A 20-year-old from the Hmong tribe, Mao used to sell jewellery and embroidered bags to tourists on the streets of the small town of Sapa in northwestern Vietnam. She now works as a trekking guide in this mountainous area.

The tourists provide for her a livelihood; for the tourist she provides an insight into Hmong traditional life. Or at least that is what the tourists expect.

About 100 years ago, the French colonialists, desperate for respite from the tropical heat, began retreating to Sapa during summers. However, it is no longer the cool weather that encourages tourists to make the long, arduous journey to this gateway to the stunning scenery of the Tonkinese Alps.

Nowadays, Sapa’s people are the draw.

Ethno-tourism is popular worldwide, with travellers looking to photograph minorities living mostly in remote areas. The Sahara has the Tuareg, Tanzania and Kenya the Masai, Cameroon the Baka Pygmies and Indonesia the Papua. Northern Vietnam has the Hmong.

The Hmong have different terms for their various sub-cultural divisions, and the Black Hmong, predominant in Sapa, have differentiated themselves from other Hmong sub-groups by adopting unique headgear and clothing, which is a deep indigo blue, often embellished with embroidery. Their earrings are big and round, their jewellery heavy and silver. The Hmong wrap their legs, from ankle to knee, in black velvet, which is held in place by a colourful band. On their heads they wear a tall, round black hat. Some embed a large colourful comb in their hair.
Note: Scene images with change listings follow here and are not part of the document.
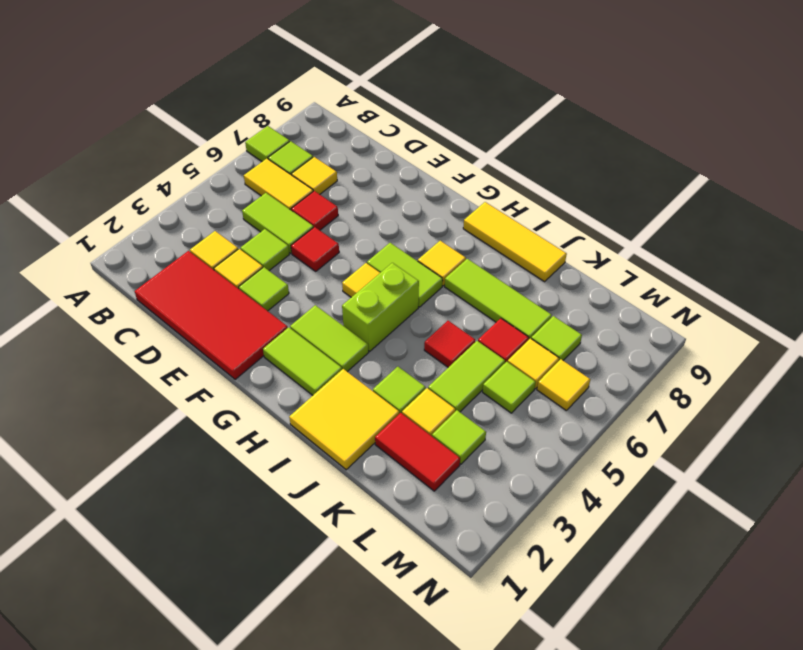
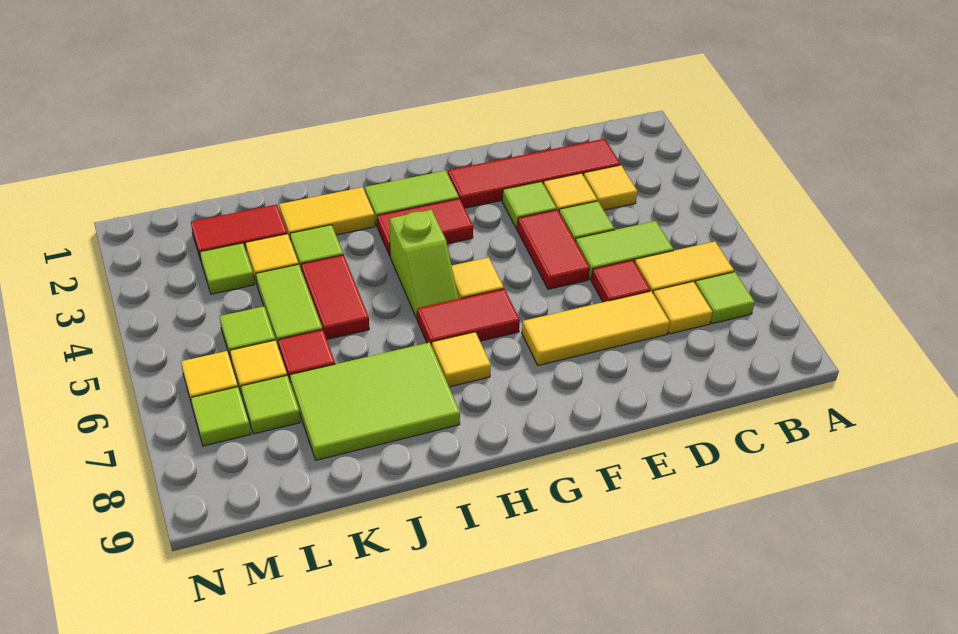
lime tile A7 level 1 -> lime tile M7 level 1
red tile C1:F2 level 1 -> red tile C2:F2 level 1
red tile E5 level 1 -> red tile E4:E5 level 1
lime tile G3:H3 level 1 -> red tile G3:H3 level 1
lime tile G6:H6 level 1 -> red tile G6:H6 level 1
lime brick H4:H5 level 1 -> lime slope H4:H5 level 1 top 4
yellow tile H9:J9 level 1 -> yellow tile D7:F7 level 1
yellow tile I1:J2 level 1 -> yellow tile I2:J2 level 1
lime tile I7:K7 level 1 -> lime tile I7:K8 level 1
red tile J5 level 1 -> red tile J4:J5 level 1

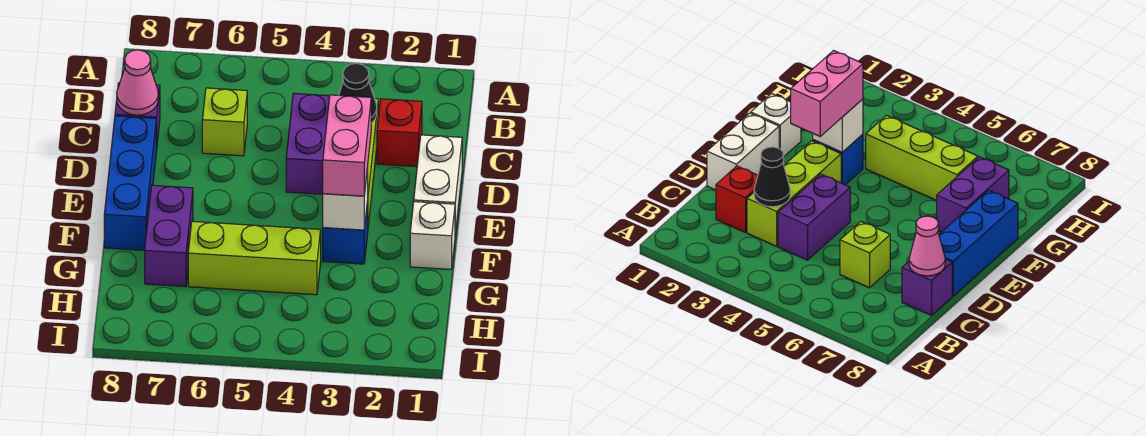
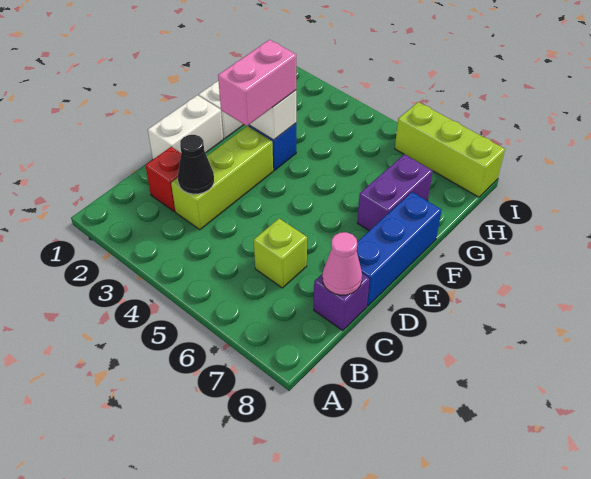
purple brick C4:D4 level 1 -> none
lime brick G4:G6 level 1 -> lime brick I6:I8 level 1

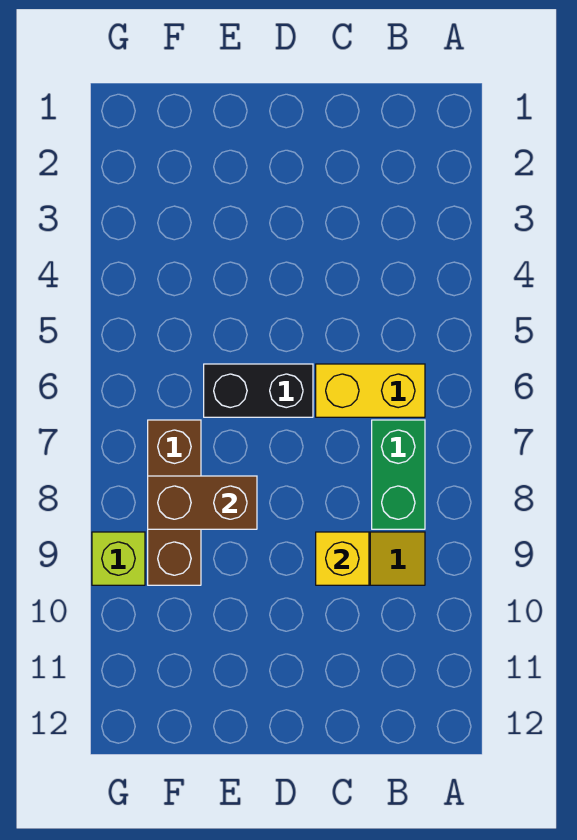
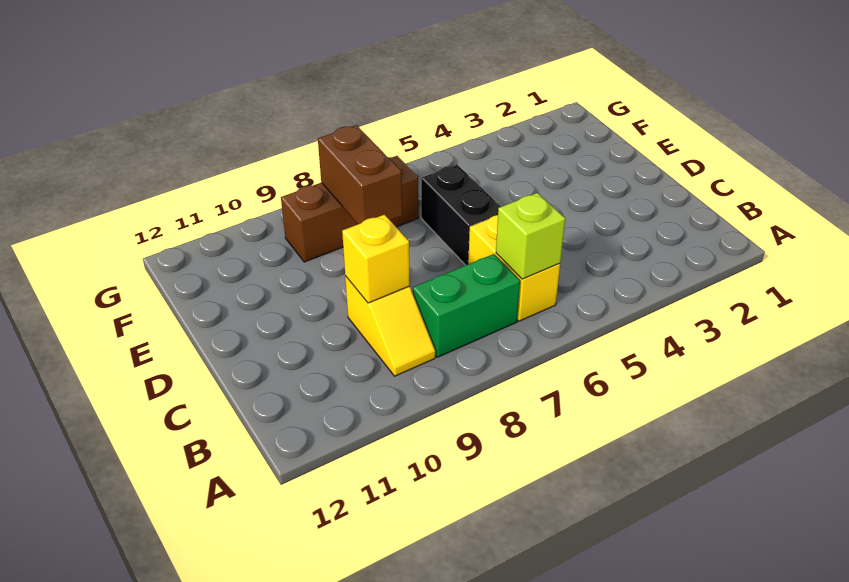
lime brick G9 level 1 -> lime brick B6 level 2

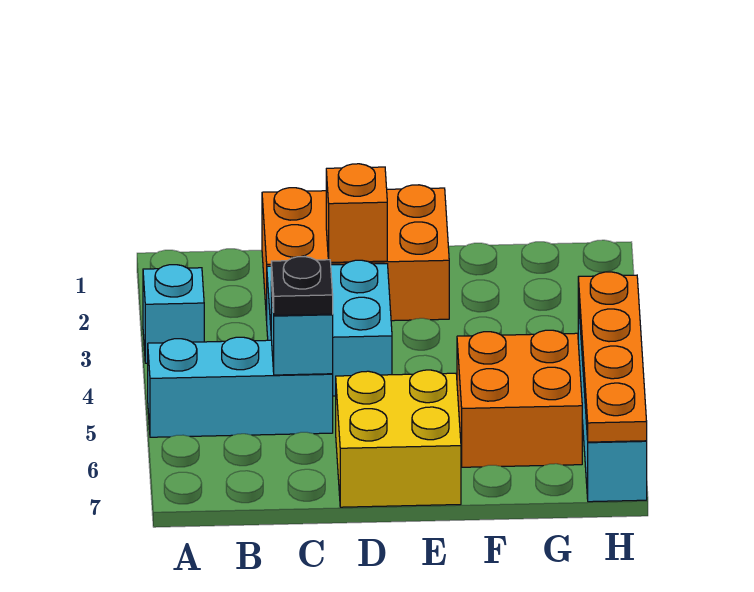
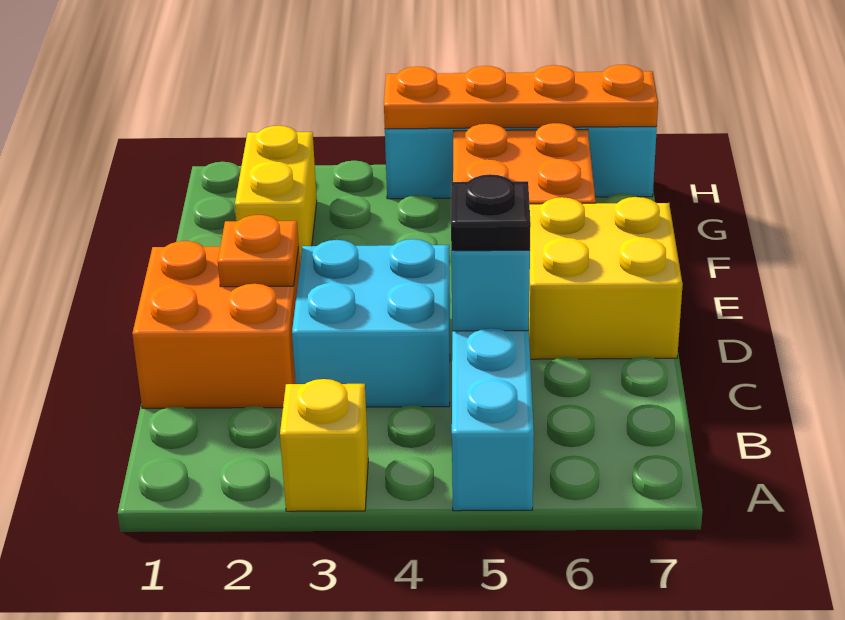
cyan brick A3 level 1 -> yellow brick A3 level 1
orange brick C1:E2 level 1 -> orange brick C1:D2 level 1
orange brick D2 level 2 -> orange plate D2 level 2
none -> yellow brick F2:G2 level 1

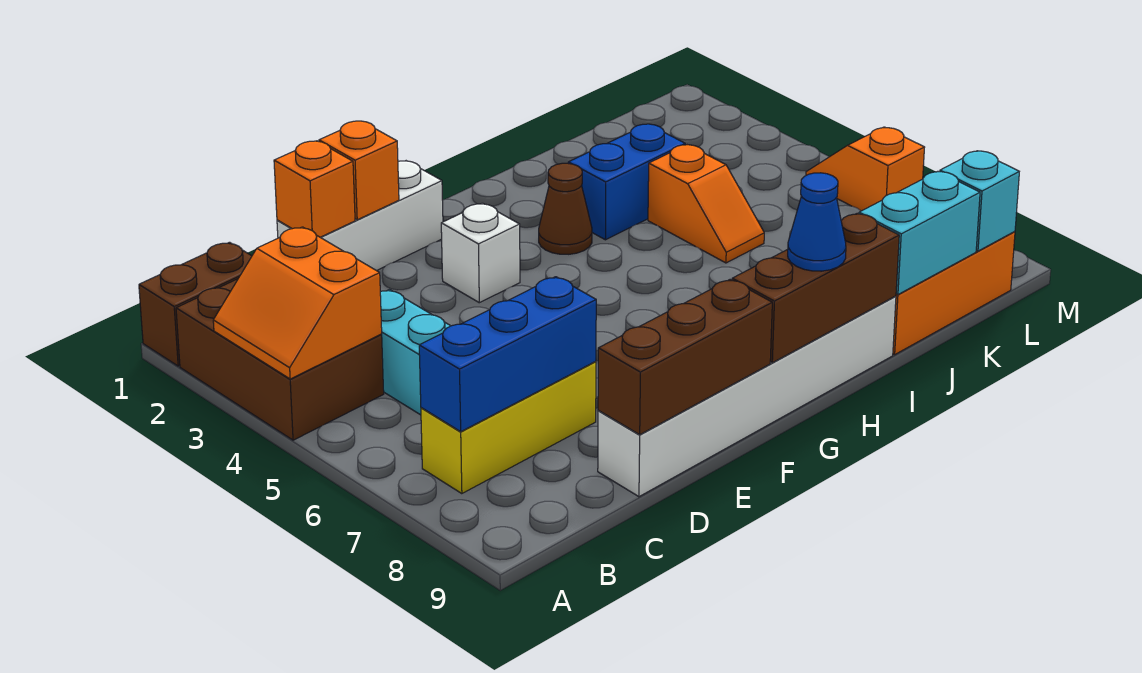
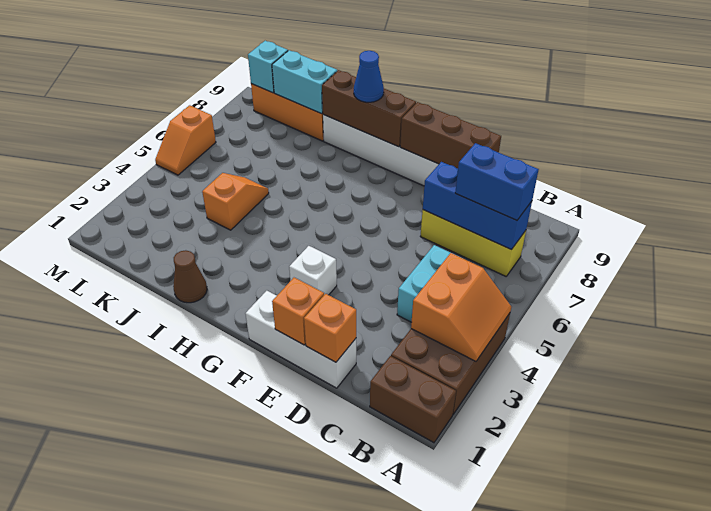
brown cone H3 level 1 -> brown cone I1 level 1
blue brick I3:J3 level 1 -> blue brick B7:C7 level 3

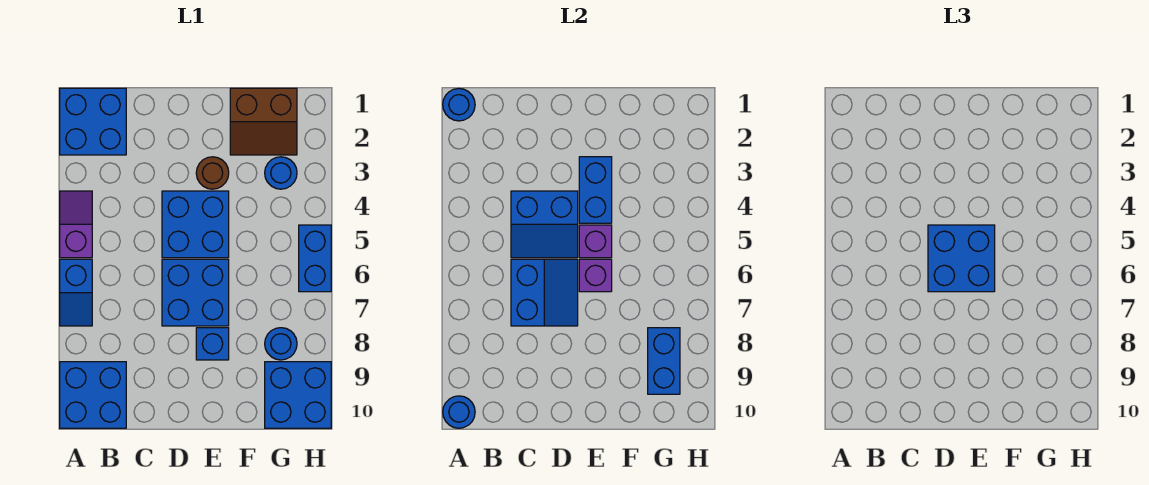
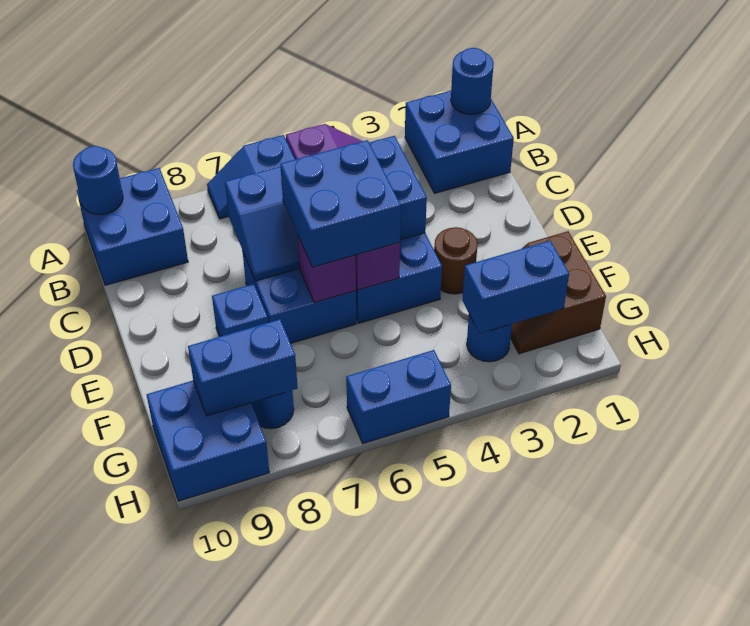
blue brick E3:E4 level 2 -> blue brick G2:G3 level 2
Tourism is a two-sided coin, says Mao. The drove of tourists brings money to an impoverished area and has reinstalled a sense of pride in a province heavily controlled by the Vietnamese government, which doesn’t recognise hill tribes. Yet ethno-tourism in Sapa is less about reality and more about giving tourists what it is they have travelled so far to see – and providing a much-needed income to the tribes.

Like many places in Vietnam, a quick sell is a good sell, and the Hmong are as eager to receive the tourist dollar as other businessmen in the country. Despite being the main draw, the Hmong do not own any of the hotels that pack Sapa, so their livelihood relies on selling their wares to tourists. And try to sell they do. When travellers step out of their hotels, these hardened women immediately swarm them.

“Buy from me,” they call as they eagerly show off bags and other everyday objects that have been turned into souvenirs. “On the way to Ban Ho you can see Red Dzao and Black Hmong,” reads one trekking brochure, advertising the tribes like rare species of birds.

Some of the women wearing traditional gear are not even Hmong, Mao says: “Some Vietnamese dress up as Hmong otherwise they cannot sell anything.

” The exotic costume, often made from materials bought from China, is clearly a strong marketing ploy – and the local people know it. Men who have little contact with foreigners dress in a Western style, says Mao. Homestays, an ‘authentic experience’ as touted by the many tour groups in the area, involve sleeping in a house built solely for the purpose of accommodating tourists while the family sleeps and eats in their actual home nearby.

While trekking in Sapa takes in gorgeous rice terraces and shows a picturesque view of rural Vietnam, it remains one side of life. The other is a much harder life where the tourism dollar is gold. The tourist-Hmong relationship is well established.

It is what it is: a business transaction.